OpenCV is a mature and powerful computer vision library designed for performing real-time image analysis, and it is therefore extremely useful for robotic applications. The library is cross-platform and there is a Python API (cv2), which we'll be using to do some computer vision tasks of our own during this lab session. While we can work with OpenCV using Python straight away (via the API), the library can't directly interpret the native image format used by the ROS, so there is an interface that we need to use. The interface is called CvBridge, which is a ROS package that handles the conversion between ROS and OpenCV image formats. We'll therefore need to use these two libraries (OpenCV and CvBridge) hand-in-hand when developing ROS nodes to perform computer vision related tasks.

Exercise 2: Object Detection

One common job that we often want a robot to perform is object detection, and we will illustrate how this can be achieved by colour filtering to detect the coloured pillar that your robot should now be looking at. In this exercise you will learn how to use OpenCV to capture images, filter them and perform other analysis to confirm the presence and location of features that we might be interested in.

Step 1

  1. First create a new package in your catkin_ws/src directory called week6_vision with rospy, cv_bridge, sensor_msgs and geometry_msgs as dependencies.
  2. Then, run catkin build on the package and then re-source your environment (as you've done so many times by now!)
  3. In the src folder of the package you have just created, create a new Python file called object_detection.py. What else do we need to do to this file before we can run it?

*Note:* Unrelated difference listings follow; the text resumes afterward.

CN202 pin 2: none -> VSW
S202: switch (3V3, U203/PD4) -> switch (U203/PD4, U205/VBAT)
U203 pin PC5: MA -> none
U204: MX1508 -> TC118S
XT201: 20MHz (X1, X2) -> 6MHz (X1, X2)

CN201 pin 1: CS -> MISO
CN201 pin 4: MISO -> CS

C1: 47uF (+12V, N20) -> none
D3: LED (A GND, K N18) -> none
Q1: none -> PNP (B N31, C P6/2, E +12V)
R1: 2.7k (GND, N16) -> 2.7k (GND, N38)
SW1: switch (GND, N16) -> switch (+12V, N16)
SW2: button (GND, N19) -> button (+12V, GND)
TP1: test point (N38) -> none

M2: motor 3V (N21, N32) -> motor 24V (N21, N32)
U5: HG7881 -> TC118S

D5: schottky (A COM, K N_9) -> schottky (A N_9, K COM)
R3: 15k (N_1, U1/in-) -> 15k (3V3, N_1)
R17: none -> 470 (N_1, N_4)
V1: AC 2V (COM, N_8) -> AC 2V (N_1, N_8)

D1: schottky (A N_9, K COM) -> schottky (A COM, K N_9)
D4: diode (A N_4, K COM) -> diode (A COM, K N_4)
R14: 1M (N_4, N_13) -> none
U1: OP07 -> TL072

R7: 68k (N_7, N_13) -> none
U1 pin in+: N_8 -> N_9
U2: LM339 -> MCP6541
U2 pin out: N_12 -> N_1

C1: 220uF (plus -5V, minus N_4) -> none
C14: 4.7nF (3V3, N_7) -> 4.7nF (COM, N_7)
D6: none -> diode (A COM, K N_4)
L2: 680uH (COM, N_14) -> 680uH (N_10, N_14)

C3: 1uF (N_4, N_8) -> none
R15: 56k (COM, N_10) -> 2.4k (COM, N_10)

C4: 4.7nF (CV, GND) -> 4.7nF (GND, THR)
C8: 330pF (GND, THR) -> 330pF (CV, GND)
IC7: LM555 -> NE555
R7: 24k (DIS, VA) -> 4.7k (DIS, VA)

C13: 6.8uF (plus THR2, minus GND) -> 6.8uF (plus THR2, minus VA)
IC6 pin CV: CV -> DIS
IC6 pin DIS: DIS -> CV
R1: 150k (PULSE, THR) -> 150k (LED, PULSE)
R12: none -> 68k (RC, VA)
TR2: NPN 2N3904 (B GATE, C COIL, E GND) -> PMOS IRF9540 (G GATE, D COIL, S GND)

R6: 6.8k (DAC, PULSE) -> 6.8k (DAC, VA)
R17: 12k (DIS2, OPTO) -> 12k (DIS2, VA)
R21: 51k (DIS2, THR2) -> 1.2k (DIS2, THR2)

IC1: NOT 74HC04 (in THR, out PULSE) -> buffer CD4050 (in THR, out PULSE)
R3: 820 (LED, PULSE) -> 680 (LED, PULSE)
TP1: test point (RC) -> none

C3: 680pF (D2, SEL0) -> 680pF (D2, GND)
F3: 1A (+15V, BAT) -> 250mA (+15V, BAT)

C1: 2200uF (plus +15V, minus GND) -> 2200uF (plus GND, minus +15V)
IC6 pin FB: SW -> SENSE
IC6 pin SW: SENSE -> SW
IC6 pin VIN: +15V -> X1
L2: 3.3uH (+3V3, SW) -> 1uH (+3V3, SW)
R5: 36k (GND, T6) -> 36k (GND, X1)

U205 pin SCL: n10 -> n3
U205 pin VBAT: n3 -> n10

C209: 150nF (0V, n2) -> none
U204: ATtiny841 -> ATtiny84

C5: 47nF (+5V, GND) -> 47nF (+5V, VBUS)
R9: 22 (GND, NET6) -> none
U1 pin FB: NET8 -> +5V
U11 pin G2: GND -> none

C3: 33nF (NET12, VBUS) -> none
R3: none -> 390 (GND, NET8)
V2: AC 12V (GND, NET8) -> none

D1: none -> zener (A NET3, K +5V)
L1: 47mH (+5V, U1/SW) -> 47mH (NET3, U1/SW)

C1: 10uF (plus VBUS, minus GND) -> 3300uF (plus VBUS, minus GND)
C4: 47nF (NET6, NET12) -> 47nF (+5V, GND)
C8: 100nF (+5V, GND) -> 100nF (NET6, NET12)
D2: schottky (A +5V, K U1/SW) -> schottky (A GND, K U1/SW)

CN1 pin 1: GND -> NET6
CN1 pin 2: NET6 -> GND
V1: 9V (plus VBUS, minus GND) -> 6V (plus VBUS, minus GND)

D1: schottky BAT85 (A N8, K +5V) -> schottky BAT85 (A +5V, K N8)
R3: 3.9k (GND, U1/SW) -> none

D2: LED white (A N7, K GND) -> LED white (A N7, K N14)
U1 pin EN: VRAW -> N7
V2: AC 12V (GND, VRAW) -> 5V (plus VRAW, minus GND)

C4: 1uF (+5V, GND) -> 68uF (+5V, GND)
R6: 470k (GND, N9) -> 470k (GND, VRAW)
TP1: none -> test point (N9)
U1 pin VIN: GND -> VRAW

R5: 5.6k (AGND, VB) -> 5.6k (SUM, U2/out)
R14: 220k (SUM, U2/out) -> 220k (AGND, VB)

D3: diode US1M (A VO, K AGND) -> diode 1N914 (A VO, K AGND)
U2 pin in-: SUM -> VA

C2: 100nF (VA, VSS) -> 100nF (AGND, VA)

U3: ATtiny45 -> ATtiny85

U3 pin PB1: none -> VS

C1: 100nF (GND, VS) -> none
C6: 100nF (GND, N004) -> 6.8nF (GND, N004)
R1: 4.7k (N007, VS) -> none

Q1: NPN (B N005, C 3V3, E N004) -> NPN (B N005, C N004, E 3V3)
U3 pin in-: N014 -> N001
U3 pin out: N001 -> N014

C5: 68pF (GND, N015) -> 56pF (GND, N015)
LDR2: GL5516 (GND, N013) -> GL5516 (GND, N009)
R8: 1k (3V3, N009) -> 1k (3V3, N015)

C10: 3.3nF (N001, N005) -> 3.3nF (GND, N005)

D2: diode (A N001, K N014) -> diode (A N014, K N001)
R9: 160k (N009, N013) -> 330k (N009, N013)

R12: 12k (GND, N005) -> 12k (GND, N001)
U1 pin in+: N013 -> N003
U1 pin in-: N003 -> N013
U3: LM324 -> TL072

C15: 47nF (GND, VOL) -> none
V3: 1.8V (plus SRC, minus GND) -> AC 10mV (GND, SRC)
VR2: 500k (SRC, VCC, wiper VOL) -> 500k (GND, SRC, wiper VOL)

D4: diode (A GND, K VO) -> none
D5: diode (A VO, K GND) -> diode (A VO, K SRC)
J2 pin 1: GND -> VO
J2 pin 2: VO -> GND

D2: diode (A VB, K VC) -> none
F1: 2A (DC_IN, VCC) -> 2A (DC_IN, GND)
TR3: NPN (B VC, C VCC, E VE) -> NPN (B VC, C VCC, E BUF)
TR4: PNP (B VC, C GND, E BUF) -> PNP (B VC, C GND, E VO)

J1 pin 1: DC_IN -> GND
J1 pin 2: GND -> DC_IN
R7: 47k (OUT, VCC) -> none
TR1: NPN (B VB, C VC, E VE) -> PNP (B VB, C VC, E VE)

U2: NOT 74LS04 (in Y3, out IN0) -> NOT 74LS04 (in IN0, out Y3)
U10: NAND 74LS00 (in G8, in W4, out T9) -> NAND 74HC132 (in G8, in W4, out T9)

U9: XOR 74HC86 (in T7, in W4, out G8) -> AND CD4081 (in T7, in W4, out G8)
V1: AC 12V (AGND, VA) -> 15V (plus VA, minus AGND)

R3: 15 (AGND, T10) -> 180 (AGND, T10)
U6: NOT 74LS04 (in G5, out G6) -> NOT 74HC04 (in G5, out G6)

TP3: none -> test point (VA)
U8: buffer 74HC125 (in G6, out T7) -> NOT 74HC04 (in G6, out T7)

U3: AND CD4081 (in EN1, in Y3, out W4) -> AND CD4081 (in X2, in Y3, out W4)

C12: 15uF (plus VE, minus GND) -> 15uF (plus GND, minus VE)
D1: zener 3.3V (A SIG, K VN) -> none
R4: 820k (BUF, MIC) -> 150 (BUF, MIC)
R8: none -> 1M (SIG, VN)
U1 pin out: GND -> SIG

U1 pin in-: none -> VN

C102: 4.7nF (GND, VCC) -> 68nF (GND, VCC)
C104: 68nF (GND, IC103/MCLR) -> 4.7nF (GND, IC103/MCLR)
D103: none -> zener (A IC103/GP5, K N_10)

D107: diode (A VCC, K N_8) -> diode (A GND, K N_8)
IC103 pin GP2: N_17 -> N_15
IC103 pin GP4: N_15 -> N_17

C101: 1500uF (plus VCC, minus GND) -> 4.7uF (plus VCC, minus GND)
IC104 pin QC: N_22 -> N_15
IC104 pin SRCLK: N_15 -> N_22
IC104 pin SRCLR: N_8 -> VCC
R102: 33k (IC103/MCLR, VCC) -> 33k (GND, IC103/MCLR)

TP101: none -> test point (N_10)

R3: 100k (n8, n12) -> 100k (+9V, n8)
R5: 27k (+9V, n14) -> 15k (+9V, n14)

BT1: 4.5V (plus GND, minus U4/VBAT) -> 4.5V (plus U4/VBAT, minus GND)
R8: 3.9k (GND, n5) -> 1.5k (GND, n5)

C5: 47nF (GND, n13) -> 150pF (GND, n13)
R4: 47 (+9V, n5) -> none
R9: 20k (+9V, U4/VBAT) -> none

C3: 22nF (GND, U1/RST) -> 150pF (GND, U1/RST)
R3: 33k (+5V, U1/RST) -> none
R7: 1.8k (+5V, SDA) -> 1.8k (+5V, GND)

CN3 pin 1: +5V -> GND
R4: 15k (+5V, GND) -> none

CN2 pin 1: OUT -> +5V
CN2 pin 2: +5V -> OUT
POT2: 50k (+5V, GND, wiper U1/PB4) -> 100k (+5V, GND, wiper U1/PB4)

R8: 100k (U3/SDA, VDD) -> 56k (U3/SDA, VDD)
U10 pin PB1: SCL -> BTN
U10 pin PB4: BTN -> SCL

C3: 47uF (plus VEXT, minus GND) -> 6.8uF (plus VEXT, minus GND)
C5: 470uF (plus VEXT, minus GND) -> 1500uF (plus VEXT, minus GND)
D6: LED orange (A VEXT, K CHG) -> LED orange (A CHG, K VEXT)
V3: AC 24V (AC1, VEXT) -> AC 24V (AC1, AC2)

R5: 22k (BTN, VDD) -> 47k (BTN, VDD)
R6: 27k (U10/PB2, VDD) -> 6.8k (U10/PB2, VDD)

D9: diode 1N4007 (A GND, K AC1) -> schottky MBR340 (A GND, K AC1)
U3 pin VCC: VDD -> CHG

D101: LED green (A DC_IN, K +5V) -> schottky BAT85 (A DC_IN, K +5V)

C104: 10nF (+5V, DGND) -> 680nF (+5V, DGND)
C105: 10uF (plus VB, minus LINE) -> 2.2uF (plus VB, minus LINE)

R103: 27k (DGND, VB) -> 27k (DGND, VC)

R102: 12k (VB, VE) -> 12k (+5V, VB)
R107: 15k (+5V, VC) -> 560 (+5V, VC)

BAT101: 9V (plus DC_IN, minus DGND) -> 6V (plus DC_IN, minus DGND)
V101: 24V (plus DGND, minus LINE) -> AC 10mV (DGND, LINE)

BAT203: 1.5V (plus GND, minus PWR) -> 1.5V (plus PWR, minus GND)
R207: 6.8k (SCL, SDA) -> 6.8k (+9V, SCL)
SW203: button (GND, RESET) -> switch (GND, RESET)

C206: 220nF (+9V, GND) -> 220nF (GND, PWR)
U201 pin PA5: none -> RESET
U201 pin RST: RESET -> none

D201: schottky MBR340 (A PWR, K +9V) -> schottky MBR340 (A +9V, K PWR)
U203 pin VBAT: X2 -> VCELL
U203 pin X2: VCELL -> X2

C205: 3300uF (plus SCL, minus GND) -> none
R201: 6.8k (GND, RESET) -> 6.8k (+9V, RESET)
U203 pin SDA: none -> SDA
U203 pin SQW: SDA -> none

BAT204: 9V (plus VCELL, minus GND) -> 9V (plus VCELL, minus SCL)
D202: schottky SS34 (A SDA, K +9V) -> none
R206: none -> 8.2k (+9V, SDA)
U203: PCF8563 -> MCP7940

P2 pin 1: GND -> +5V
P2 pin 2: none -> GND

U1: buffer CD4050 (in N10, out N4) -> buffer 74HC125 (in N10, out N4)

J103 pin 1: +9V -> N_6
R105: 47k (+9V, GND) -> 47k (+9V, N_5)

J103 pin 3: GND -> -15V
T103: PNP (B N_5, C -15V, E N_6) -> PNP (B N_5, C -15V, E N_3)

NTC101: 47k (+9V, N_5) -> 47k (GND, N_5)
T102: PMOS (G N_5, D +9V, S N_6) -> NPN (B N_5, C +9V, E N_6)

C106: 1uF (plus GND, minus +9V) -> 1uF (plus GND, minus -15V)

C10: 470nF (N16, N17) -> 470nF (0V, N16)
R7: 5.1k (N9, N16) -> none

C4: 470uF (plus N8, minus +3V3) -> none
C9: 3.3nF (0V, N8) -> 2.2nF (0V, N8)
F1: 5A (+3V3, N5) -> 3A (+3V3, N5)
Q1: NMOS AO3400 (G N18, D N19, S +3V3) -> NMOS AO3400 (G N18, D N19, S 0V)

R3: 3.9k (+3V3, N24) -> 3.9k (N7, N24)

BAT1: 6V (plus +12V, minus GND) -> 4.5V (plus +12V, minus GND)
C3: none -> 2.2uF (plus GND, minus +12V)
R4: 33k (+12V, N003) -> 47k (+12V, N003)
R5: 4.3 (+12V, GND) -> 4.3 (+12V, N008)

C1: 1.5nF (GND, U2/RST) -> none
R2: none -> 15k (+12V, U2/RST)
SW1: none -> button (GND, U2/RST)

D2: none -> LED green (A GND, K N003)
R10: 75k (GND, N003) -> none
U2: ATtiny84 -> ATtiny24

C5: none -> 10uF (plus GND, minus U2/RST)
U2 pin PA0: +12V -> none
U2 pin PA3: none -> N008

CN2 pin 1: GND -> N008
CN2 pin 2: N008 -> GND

Do it now!
  4. Copy the code here, save the file, then read the annotations so that you understand how this node works and what should happen when you run it.
  5. Run the node using rosrun.

    Warning

    This node will capture an image and display it in a pop-up window. Once you've viewed the image in this pop-up window MAKE SURE YOU CLOSE THE POP-UP WINDOW DOWN so that the node can complete its execution!

  6. As you should know from reading the explainer, the node has just obtained an image and saved it to a location on the filesystem. Navigate to this filesystem location and view the image using eog.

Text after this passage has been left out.